Has Caltrans started widening Highway 99, without public approval, where it runs through Chico? Some neighbors insist that it has, and there are dead plants to prove it.

David Booth has lived in a neighborhood next to the freeway for most of his life. “I don’t know if we’ve ever had a tree fall over here in 40 years, and now I feel like they’re falling over all the time,” said Booth. “The health of the trees is not good.”

Booth is concerned that Caltrans has ceased to water the trees and greenery growing along Highway 99 above Rey Way, just north of Lower Park, because an upcoming expansion project designed to add two lanes to the busy highway may take that land anyway. He first noticed plants dying a couple of summers ago, when bushes were cut from the fenced-off state property across from his home. Booth confronted maintenance workers, who told him that they were getting ready to widen the freeway.

“Last summer they stopped watering,” asserted neighbor Robert Moore, who also complained to Caltrans about the plants dying. At meetings held by the Butte County Association of Governments (BCAG), the agency that is overseeing the widening, the irrigation issue was swept under the rug. “They didn’t address it at the meetings,” Moore complained. “They didn’t talk of irrigation.”
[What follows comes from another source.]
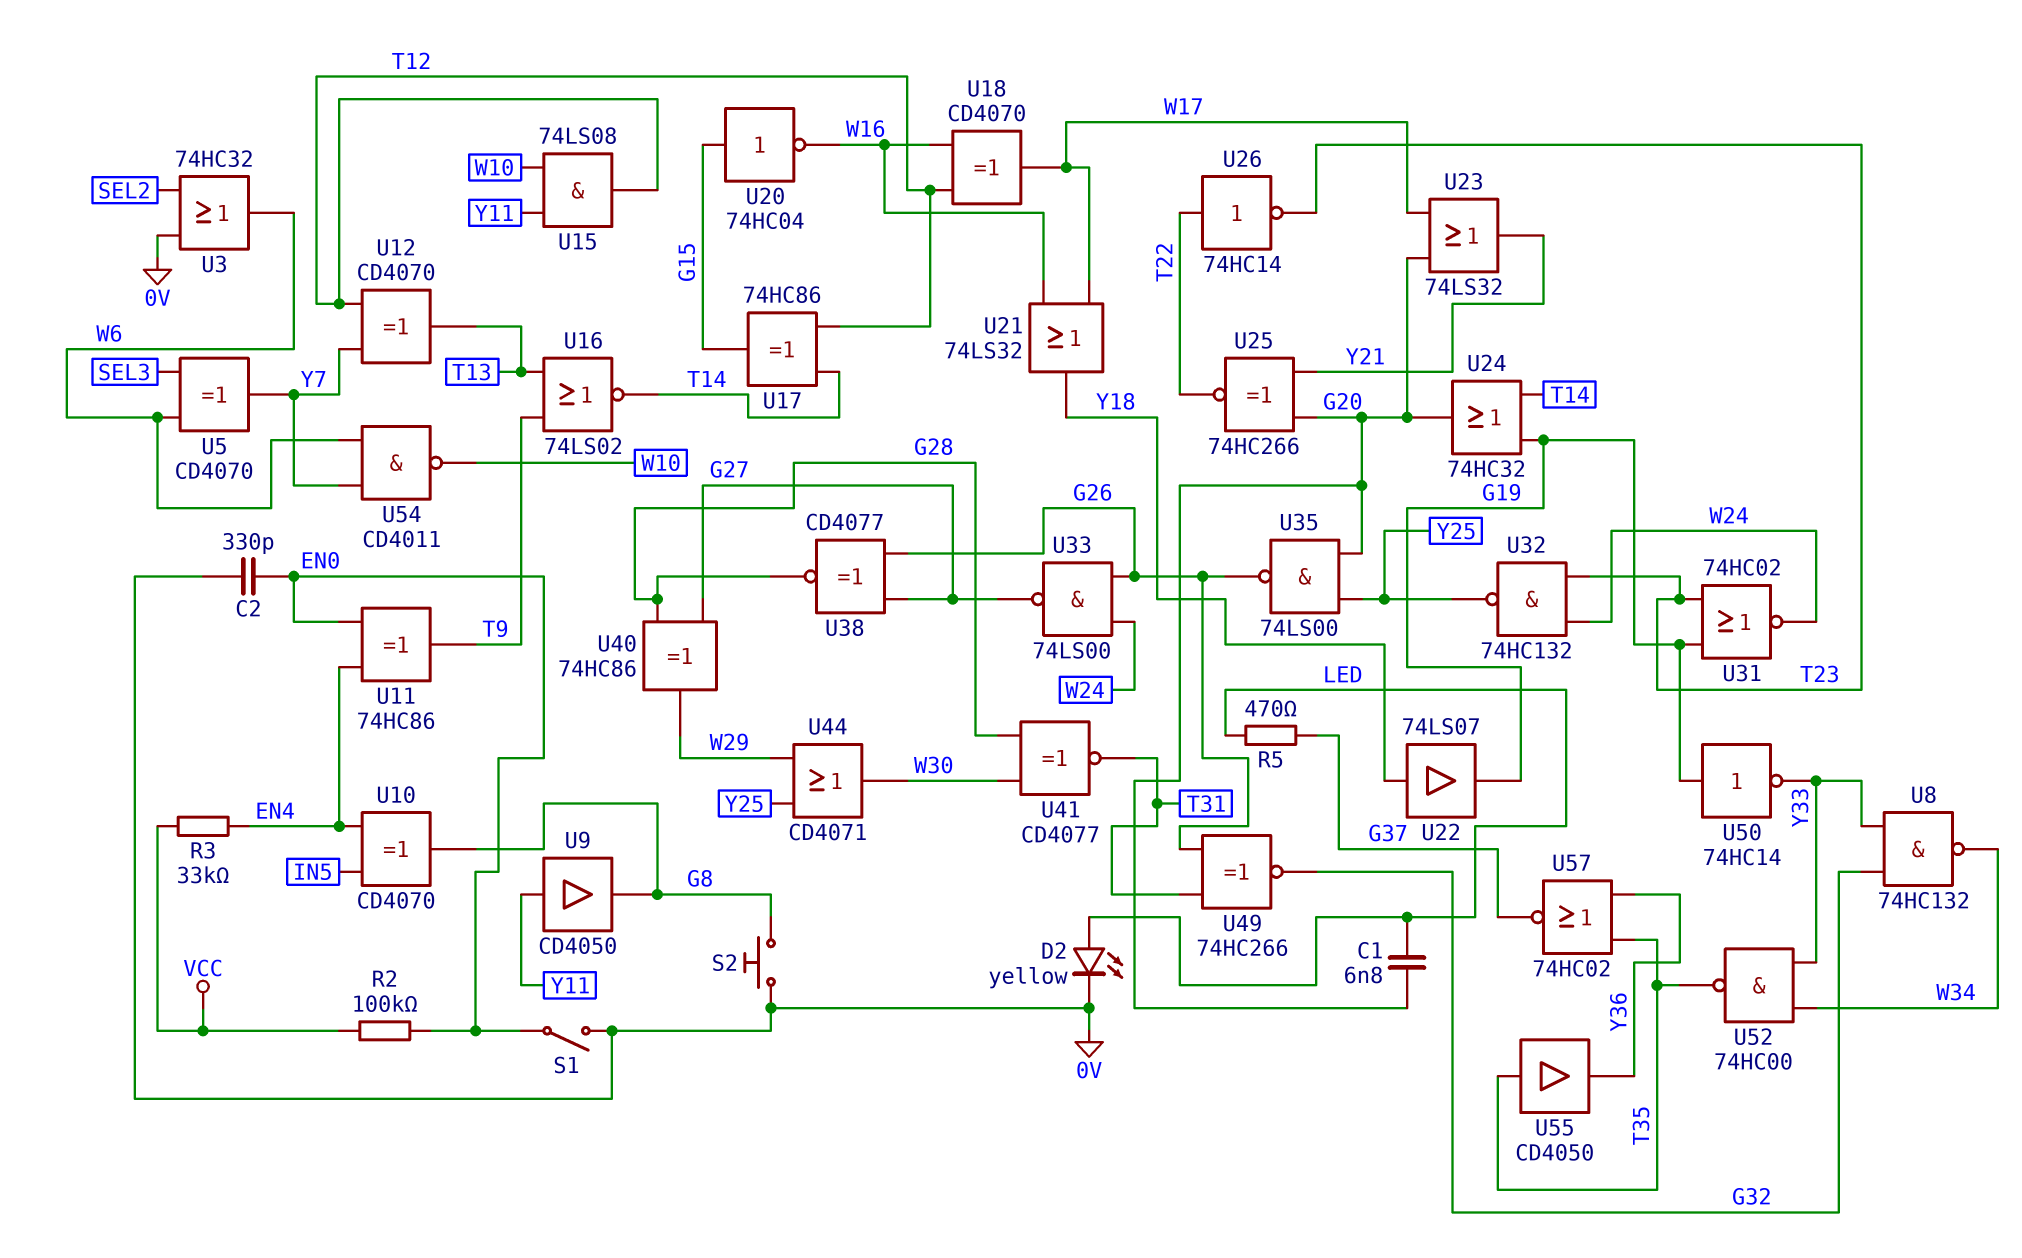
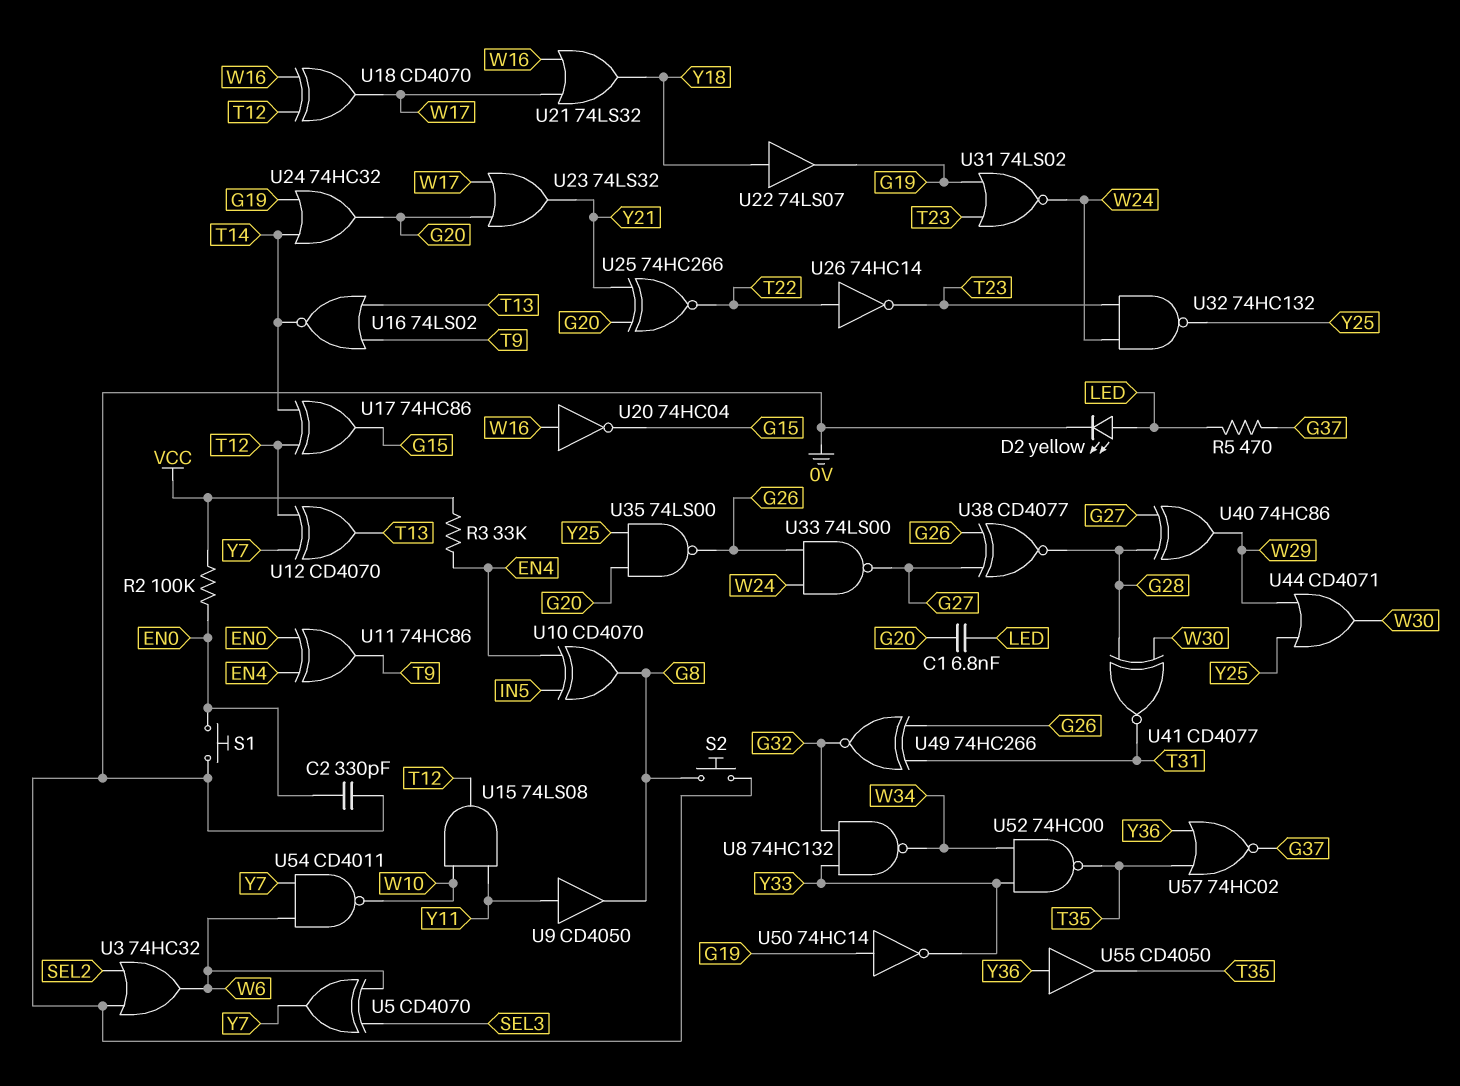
S1: switch (0V, EN0) -> button (0V, EN0)
U20: NOT 74HC04 (in G15, out W16) -> NOT 74HC04 (in W16, out G15)
U31: NOR 74HC02 (in G19, in T23, out W24) -> NOR 74LS02 (in G19, in T23, out W24)
U55: buffer CD4050 (in T35, out Y36) -> buffer CD4050 (in Y36, out T35)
In an e-mail to the Chico News & Review, Leslie Case, public information officer for Caltrans, stated that “the lower tier of irrigation is turned off to discourage unwanted plant growth (weeds).” In another e-mail, Case stated that “the mature landscape needs only two types of routine maintenance; only weeding and irrigation are necessary.”

Case denied the claim that the neglect is because of any future project.

Andy Newsum, project manager for BCAG, also said that the water has been turned off for maintenance purposes where Caltrans is trying to control the growth of unwanted species, primarily ivy. Newsum acknowledged “the bottom string of irrigation has been turned off,” but “there is no intent on Caltrans’ part to cut off the watering for a future project.”

Caltrans’ decision to turn off the water coincides with the environmental-study portion of the auxiliary lane project. Concurrently, a private consultant is inventorying plants and wildlife that will be affected by the widening.

Newsum still maintains that the highway expansion and the lack of irrigation are independent events. "Caltrans would like to replace their landscape every 25 to 30 years," he said, but that is simply an impossibility due to "lack of funding." The area in question hasn’t been re-landscaped since it was originally planted. Newsum suggests that citizens may not know which foliage is in the best interest of the neighborhood, and when they regard something as beautiful "they’re seeing the undergrowth."